European Golf Equipment Report
The British Golf Industry Association (BGIA) published a comprehensive evaluation of the European Golf Equipment Market at the end of 2005.
The independent sports research agency, Sports Marketing Surveys, used a range of methodologies to collect and collate knowledge, intelligence and expert opinion on the market place. Combined with desk research, interviews were conducted with key specialists in the market such as retailers, buying groups, distributors and the manufacturers themselves. The study covers almost 20 countries including former Eastern bloc countries.
Commenting on the project, Stephen Proctor, MD of Sports Marketing Surveys said, "The major markets are already quite well researched and actively serviced by the major companies in the industry. What we hope to have achieved from this survey is a thorough understanding of the smaller markets and the opportunities that exist there for SMEs who are unable to fund such extensive research from their own resources."
Funding for this project was provided by UK Trade & Investment through their export marketing research scheme.
The Executive Summary is provided below:
- National statistics for registered golfers almost certainly understate participation. In countries where estimates for total golfers are available, these are on average 20% higher. Though not directly comparable, the UK has approximately 1,250,000 club members, on which “official” estimates are based – but approximately 2.5 million non-club member golfers, who account for some 40% of all golf rounds played in the UK
- Unlike Great Britain, the Continental European Market is showing strong growth. For the 18 countries covered by this report, the number of registered golfers has increased over the past 5 years from 1.9m to 2.8million – a growth of some 47%. If trends continue over the next 5years, there will be over 4 million registered golfers and over 4,300 golf courses. The UK’s 1,250,000 golfers have 2,400 courses at their disposal, suggesting that European growth could be constrained by availability of facilities. This does however vary widely from market to market.
- In many ways this is quite a modest projection – resulting in an overall participation rate of less than 1%. This compares to a current 7% rate in the UK, and 10% in the USA. This relatively low penetration of golf is in countries that either already enjoy a high standard of living – e.g. Germany or have rapidly growing economies e.g. Hungary, Poland, and Russia.
- A slight warning on growth may come for Sweden – where official Golfer numbers indicate a decrease in the past year (2005). Note however that participation in Sweden is at 7% - massively higher than other markets where most of the growth is expected.

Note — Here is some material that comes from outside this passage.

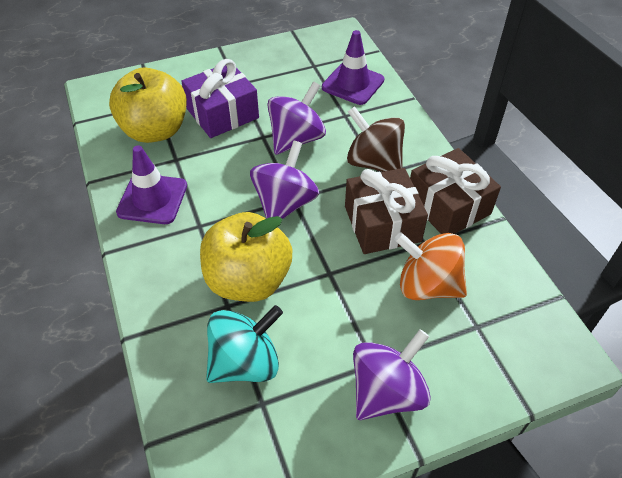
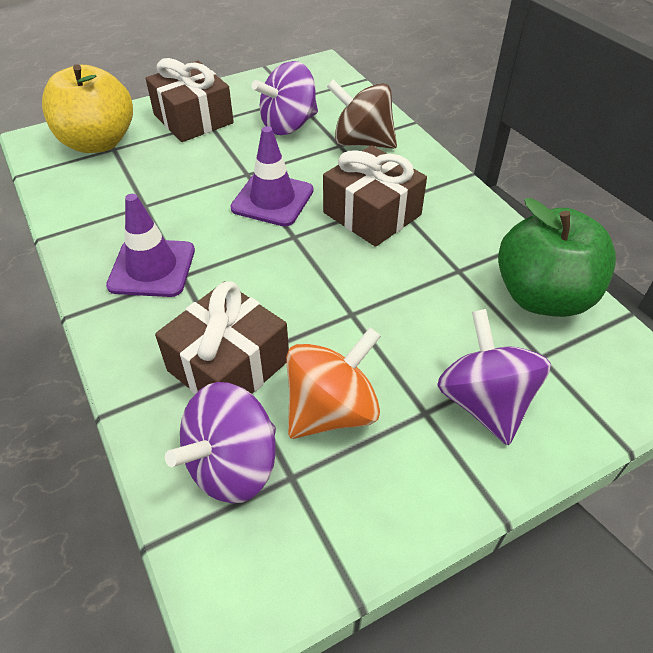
brown gift: 2 -> 3
green apple: 0 -> 1
purple gift: 1 -> 0
turquoise spinning top: 1 -> 0
yellow apple: 2 -> 1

- Our research identified over 250 courses planned for construction over the next 3 years – 3 new courses for every two weeks. A major constraint, environmental issues, is still a major factor, but our impression is that developers and environmentalists have achieved a modus vivendi that should enable construction of new courses to proceed in a reasonable manner.

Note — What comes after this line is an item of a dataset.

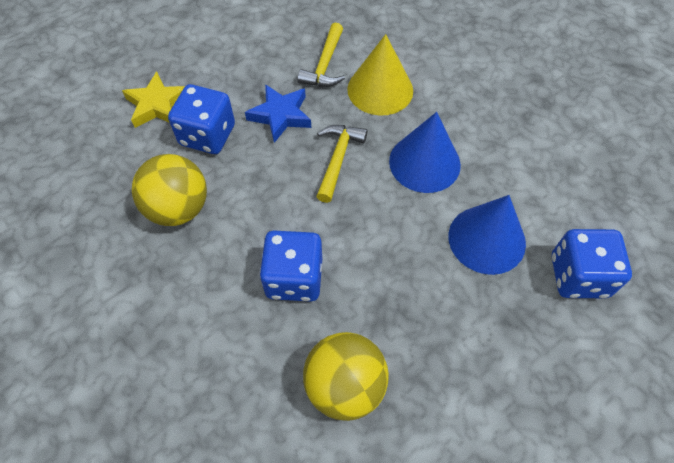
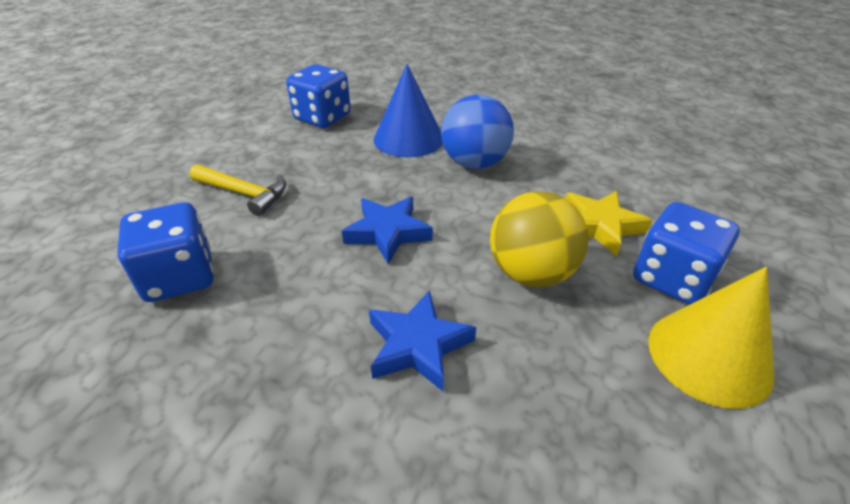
blue ball: 0 -> 1
blue cone: 2 -> 1
blue star: 1 -> 2
yellow ball: 2 -> 1
yellow hammer: 2 -> 1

- For the 18 markets covered in this report, the four categories of clubs, ball, bags and trolleys account for retail sales of some €631 million (£435 million). This is broadly the same size as the UK market for the same sectors. The Continental European market reflects the shorter playing season in some countries, reducing ball sales, and the higher number of beginner and relatively ‘early stage’ golfers who tend to upgrade their clubs on a more frequent basis.

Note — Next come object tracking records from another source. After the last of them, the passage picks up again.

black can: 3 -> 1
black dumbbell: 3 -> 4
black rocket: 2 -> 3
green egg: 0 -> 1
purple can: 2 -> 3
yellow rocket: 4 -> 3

- The equipment market is already quite sophisticated. Major manufacturers have a strong presence in all markets, and perhaps because golf is still somewhat elitist, are able to establish strong market shares at relatively high prices.
- Challenges to the majors manufacturers, come from some local suppliers e.g. Komperdell in Austria & Germany, Browning and Inesis (Decathlon) in France and “private” brands such as Olyo, 4D and Best Golf in Scandinavia.
- The Internet is another significant factor for golf equipment in continental Europe. This is mostly because major brands can be found more cheaply on the internet. Mail order companies, multiple retailers and other retail outlets also offer own brands as low cost alternatives.